22.06.2022 10:38 di Redazione Calcissimo   vedi letture

Appena sbarcato a Manchester dal Portogallo, Cristiano Ronaldo era un giovanotto arrogante, che non mollava mai il pallone: fu Walter Smith, all’epoca assistente di Ferguson, a far capire a CR7 che non poteva tenersi la palla tutta per lui… Così quel ragazzino talentuoso, ma ancora acerbo, diventò il migliore al mondo:

Cristiano ha avuto un ambientamento difficile nello spogliatoio. C’erano volte in cui teneva troppo il pallone e nelle sue scelte non era ancora il fenomeno che è ora. E quindi ha passato momenti complicati, gli hanno fatto comprendere realtà poco piacevoli. Come quando Walter Smith, l’assistente di Ferguson, ha deciso di non fischiare calci di punizione nelle partitelle. E io so per certo che era per Ronaldo. Di conseguenza ci lanciavamo uno contro l’altro e Ronaldo prendeva un sacco di calci. Non che prima ci andassimo piano, ma almeno se ti facevano fallo prendevi il calcio di punizione. E quindi Cristiano ti provocava in modo da farsi fare fallo, rideva e si riprendeva il pallone. Quindi Walter ha deciso che da quel momento in poi in allenamento i falli non sarebbero più stati fischiati. E per due settimane Ronaldo ha dato di matto: ‘chi è questo tizio scozzese?

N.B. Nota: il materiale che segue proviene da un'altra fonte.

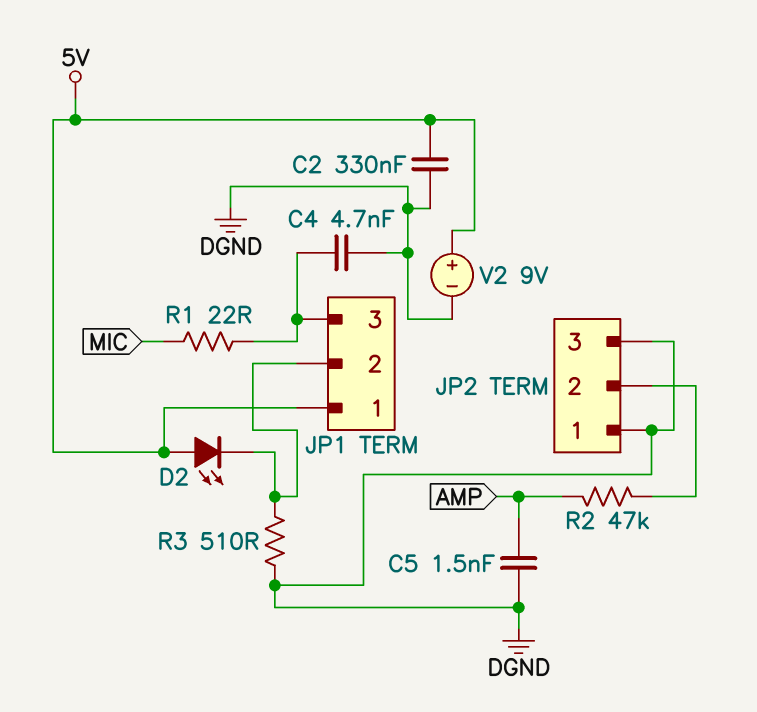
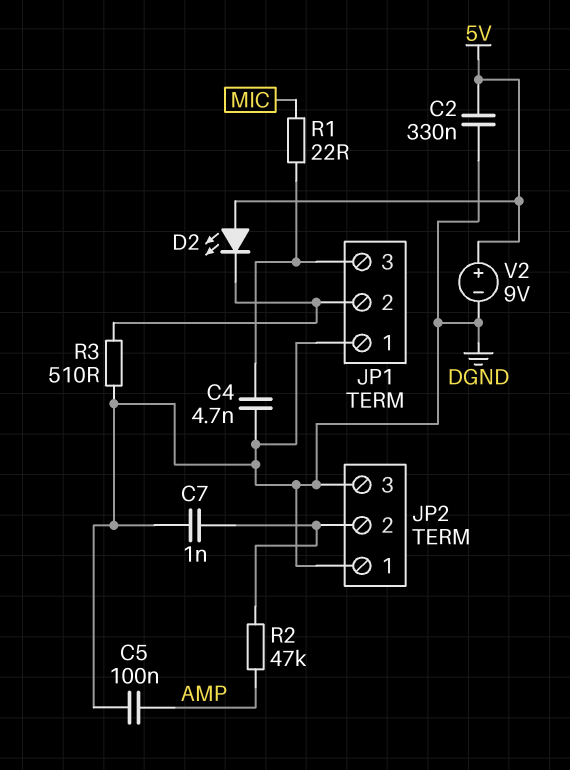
C5: 1.5nF (AMP, DGND) -> 100nF (AMP, DGND)
C7: none -> 1nF (DGND, JP2/2)
JP1 pin 1: 5V -> DGND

Cos’è questa storia?’. In pratica, gli facevano fallo comunque, ma stavolta sapeva che non glielo avrebbero fischiato.

Colpo di genio 

L’intuizione di Walter Smith si rivelò efficace, perché, a forza di prendere calci, Ronaldo imparò finalmente a dar via il pallone:

E onestamente è incredibile con quanta velocità Ronaldo abbia imparato a passare il pallone appena lo riceveva e a scattare, perchè così sapeva che non gli potevano fare fallo. E a quel punto, era anche inutile tenere la regola in vigore. In quel periodo ha anche cominciato a segnare di più e a trovarsi più spesso vicino alla porta. Sembra una stupidaggine, ma credo che nella seconda metà della stagione in cui c’è stato Walter Smith sia migliorato tantissimo. Anche prima era già cresciuto molto, ma ricordo benissimo che per qualche settimana si è lamentato di continuo, salvo poi, all’improvviso, imparare a passare di prima e correre senza pallone. È come se in lui fosse scattato qualcosa che gli ha fatto capire che facendo così, con le sue capacità fisiche, sarebbe diventato ancora più pericoloso. Un colpo di genio dell’allenatore, senza ombra di dubbio.